I was just reading the book “What Jane Austen Ate and Charles Dickens Knew” by Danel Pool. Here is some of what he had to say about the air in London: “… at eight o’clock in the morning on the average day over London, an abserver reported the sky began to turn black with the smoke from thousands of coal fires, presumably for morning fires to warm dining rooms and bedrooms and to cook breakfast. Ladies going to the opera at night with white shawls returned with them gray. It has been suggested that the black umbrella put in its appearance because it did not show the effects of these London atmospherics. The fog was so thick, observed a foreigner at mid-century, that you could take a man by the had and not be able to see his face and people literally lost their way and drowned in the Thames. In a very bad week in 1873 more than 700 people above the normal average for the period died in the city, and cattle at an exhibition suffocated to death…”

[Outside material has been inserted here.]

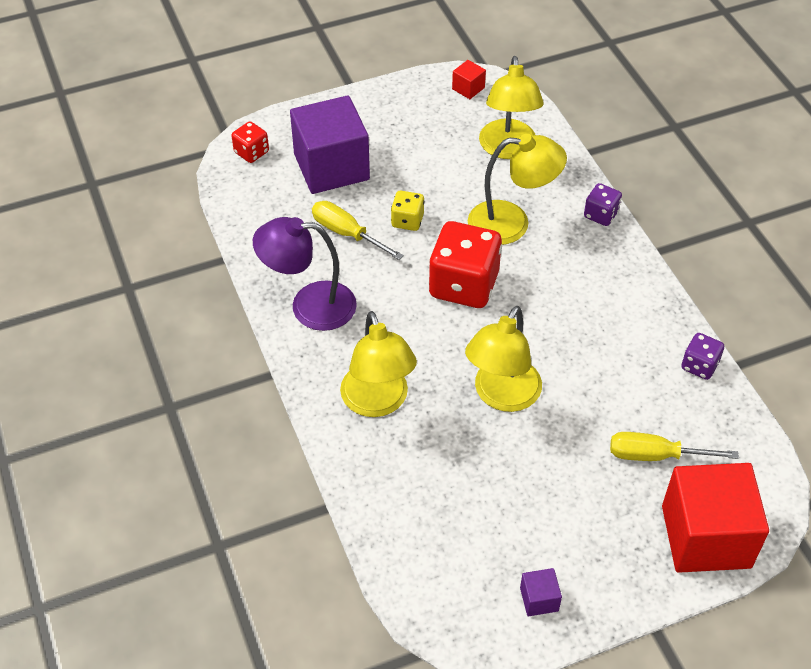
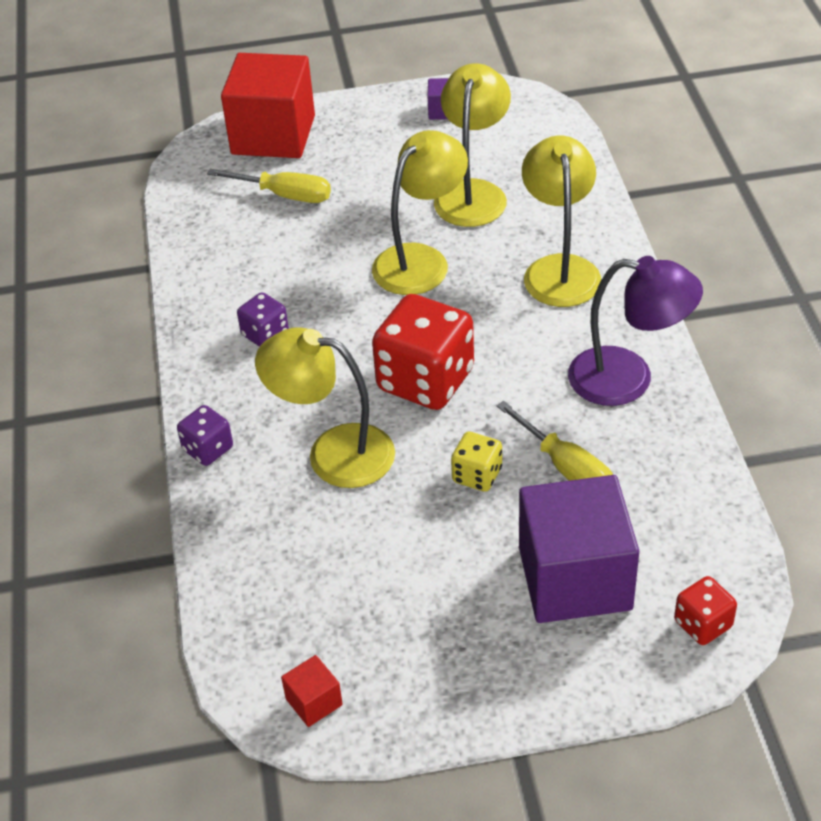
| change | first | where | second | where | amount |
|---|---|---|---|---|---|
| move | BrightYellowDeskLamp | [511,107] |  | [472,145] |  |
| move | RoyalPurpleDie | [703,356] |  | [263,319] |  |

The poor masses only ate a hot meal once a week and that was cooked at a public place.
Anyway, I hope things get better in Greece.
wonderful!!! thank you so much about this excerpt.
I have a black umbrella with white spots. I will use them as alarm device. The moment they will turn grey, I will start counting my days.
I like your sense of humour!!! I will have to read “Bleak House.” I read “Hard Times” a while back and it had a lot about pollution too. I guess it was a pressing theme. Even the rich people had to put up with the stink of the Thames in summer for some time if their houses were near it. I remember in high school biology the example of the brown moth getting an environmental benefit in England due to the pollution while the white moth experienced a disadvantage for it could be quickly spotted on the dirty tree trunks and be eaten by predators.
Jean, I could believe als now it’s the rich who complain about the air-pollution produced by the poor who cannot afford to buy heating oil but prefer to burn wood of any kind (even from furniture). Unfortunately the air we breathe is common for all social classes.
BTW: I wonder why in summer nobody complains about the heavy unhealthy smog in Athens. probably because the air in Mykonos, syros, Ionian silands etc is much cleaner.
Well we had an open fire for 17 years, but when we moved to our brand new house 10 years ago decided to go for central heating…m husband was fed up of collecting wood, but I will save we never coughed…it was fine…..this year our central heating container was full from last year, so we still have central heating. However next year, I am sure we are going to buy a wood burning stove to put in, and burn all the olive tree branches that we prune at the end of the olive picking season. Whatever we do in life is wrong…if we burn wood it is not good for us etc and so forth and if we use petrol we are using up all the world’s natural resources etc and so forth…so do what you have to do….the way the world is going we are going to run out of natural resources is the not too distance future..so get out there and do what you can…
Christine, I believe the smog comes also from the petrol containing firestarters and the small pieces of wood to start the fire, that are soaked in retine or something of what-ever origin and composition. My sentivie and allergy-ridden nose had caught that petrol smell already end of November before the smog started.
and you’re right. whatever we do – they tell us – is wrong. We should abandon this planet but how?